Enfin, l’ouvrage se termine par deux textes, longuement commentés par l’auteur, qui relèvent respectivement de la « casuistique classique » et de la « néo-casuistique. » Le premier texte, intitulé « Notes d’un vieux moraliste », est extrait du journal « L’ami du clergé », paru le 1er novembre 1878. L’auteur, un archiprêtre demeuré anonyme, dresse une liste de différents types de cas, et des manières de les appréhender pratiquement. Le deuxième texte, intitulé « La casuistique face aux principes », a été rédigée par Mark Jonsen. Il s’agit pour l’auteur de confronter la méthode casuistique à l’approche principielle, et surtout de mettre en avant (en prenant d’ailleurs quelque peu ses distances vis-à-vis de ses travaux initiaux conduits avec Toulmin) de montrer comment les cas se structurent à partir de lieux communs et de maximes. Jonsen accorde tout particulièrement une place importante au raisonnement par analogie dans le traitement pratique des cas.
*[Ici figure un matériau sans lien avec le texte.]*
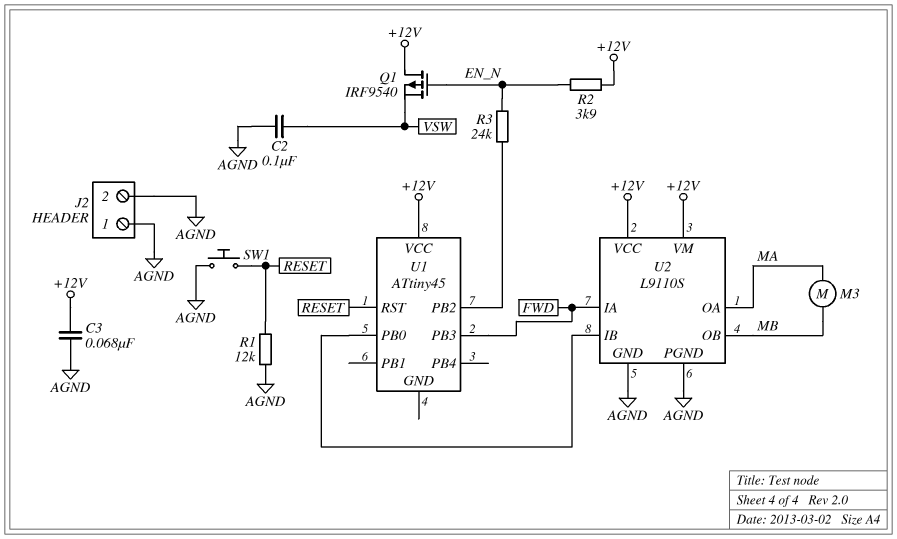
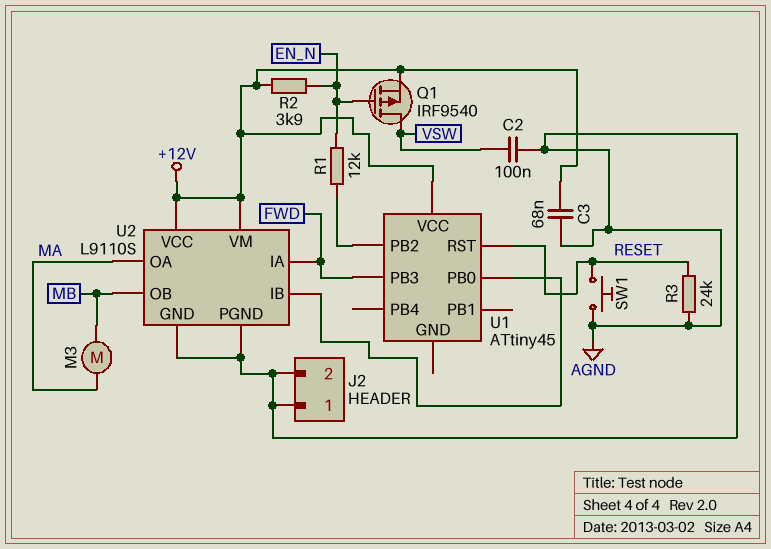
Q1: PMOS IRF9540 (G EN_N, D +12V, S VSW) -> PMOS IRF9540 (G EN_N, D VSW, S +12V)
R1: 12k (AGND, RESET) -> 12k (EN_N, U1/PB2)
R3: 24k (EN_N, U1/PB2) -> 24k (AGND, RESET)

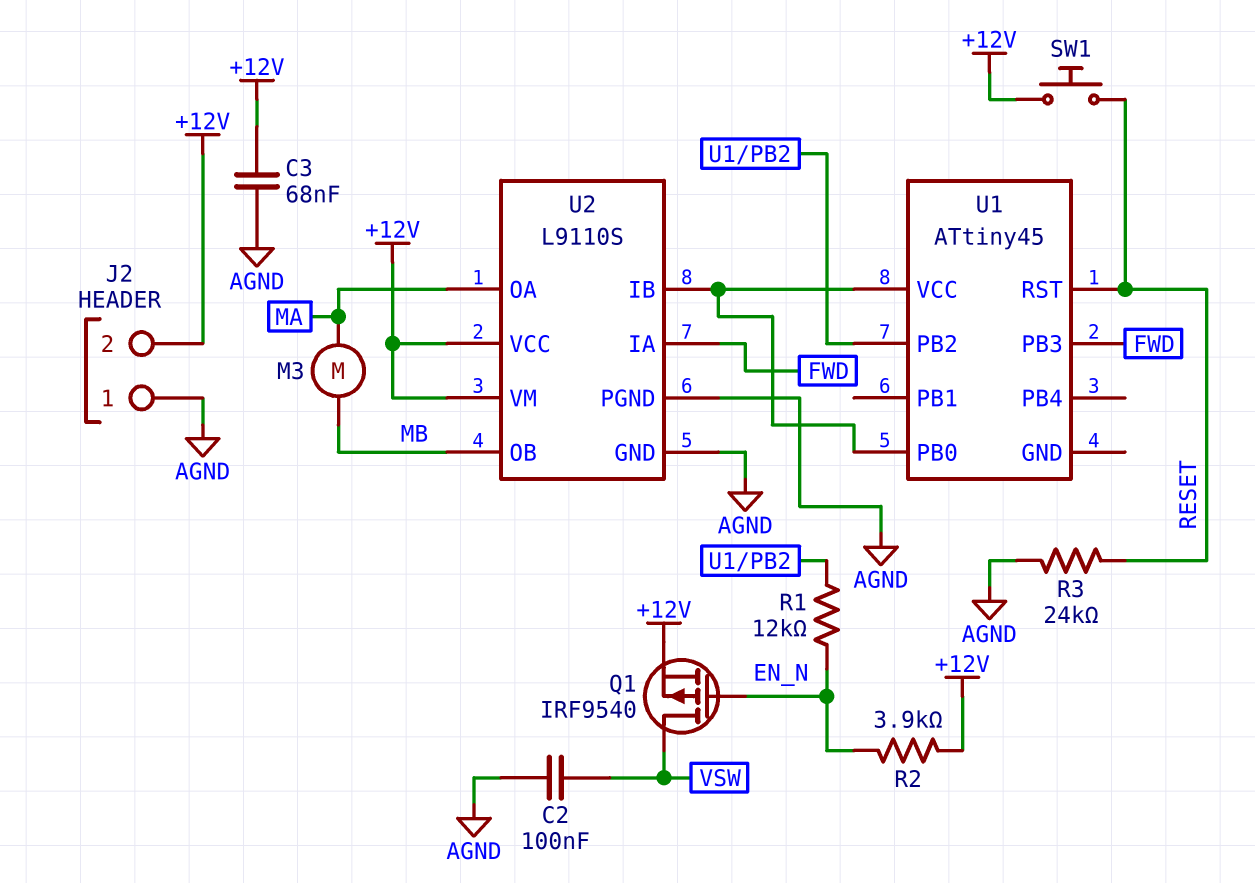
J2 pin 2: AGND -> +12V
SW1: button (AGND, RESET) -> button (+12V, RESET)
U1 pin VCC: +12V -> U1/PB0

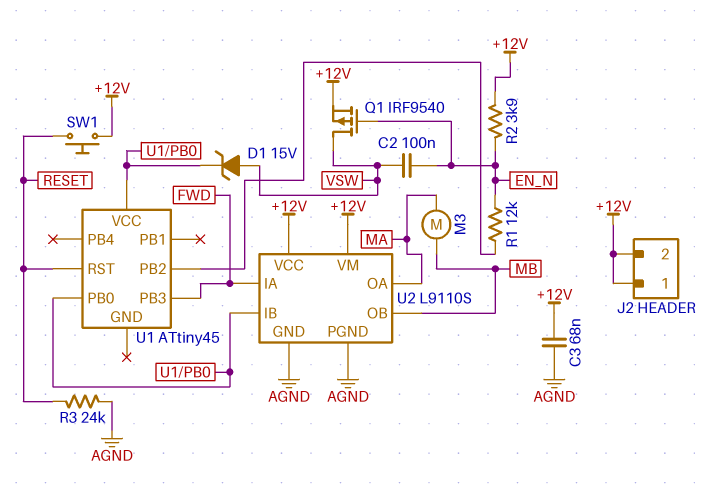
C2: 100nF (AGND, VSW) -> 100nF (EN_N, VSW)
D1: none -> zener 15V (A VSW, K U1/PB0)
J2 pin 1: AGND -> +12V

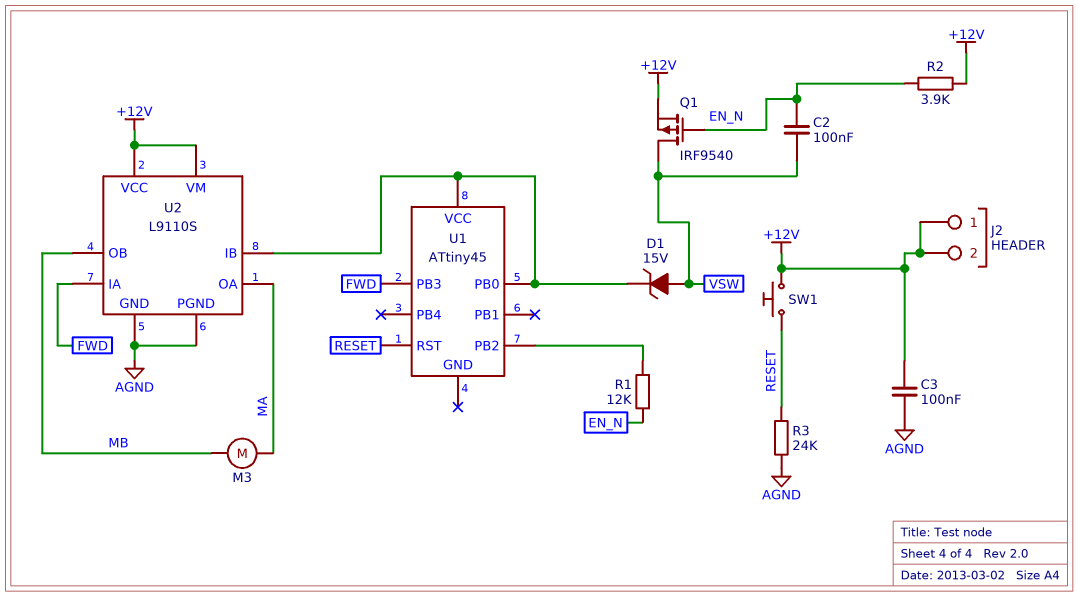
C3: 68nF (+12V, AGND) -> 100nF (+12V, AGND)

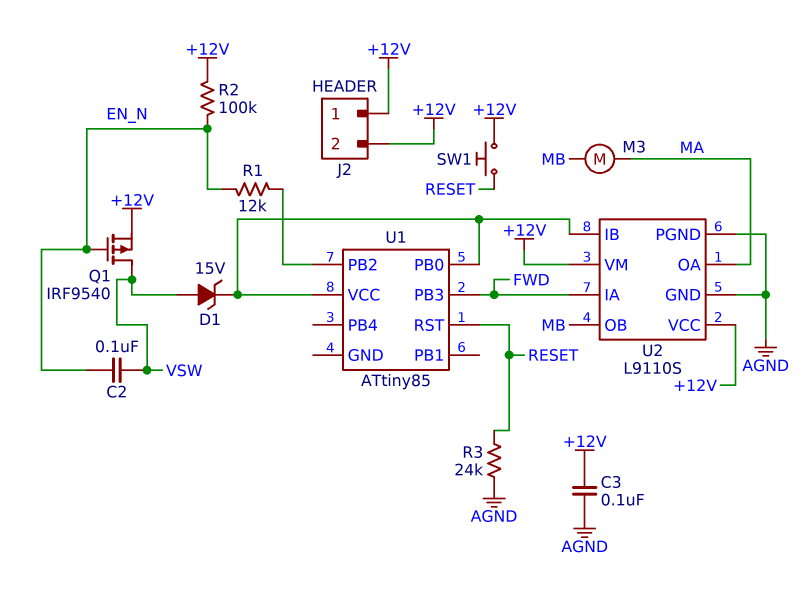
R2: 3.9k (+12V, EN_N) -> 100k (+12V, EN_N)
U1: ATtiny45 -> ATtiny85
En effet, comme le souligne Jonsen, aucun cas n’est absolument nouveau, et présente des similitudes plus ou moins significatives avec des cas qui l’ont précédé. Le raisonnement par analogie permet de détecter de telles similitudes : « Selon notre conception, le raisonnement moral est avant tout un raisonnement par analogie ; il cherche à identifier les cas semblables au cas examiné, il cherche à discerner si les circonstances ont changé, et si le jugement justifie un jugement différent pour le cas nouveau par rapport au cas ancien. »  

En bref, l’ouvrage de Serge Boarini a pour immense intérêt de contribuer à redonner ses lettres de noblesse à la casuistique et à mettre en lumière la pertinence de cette démarche dans l’appréhension pratique des questions morales. La lecture de cet ouvrage est donc fortement recommandée à tous les lecteurs qui souhaiteraient délaisser les idéalisations normatives pour s’intéresser aux pratiques morales ordinaires.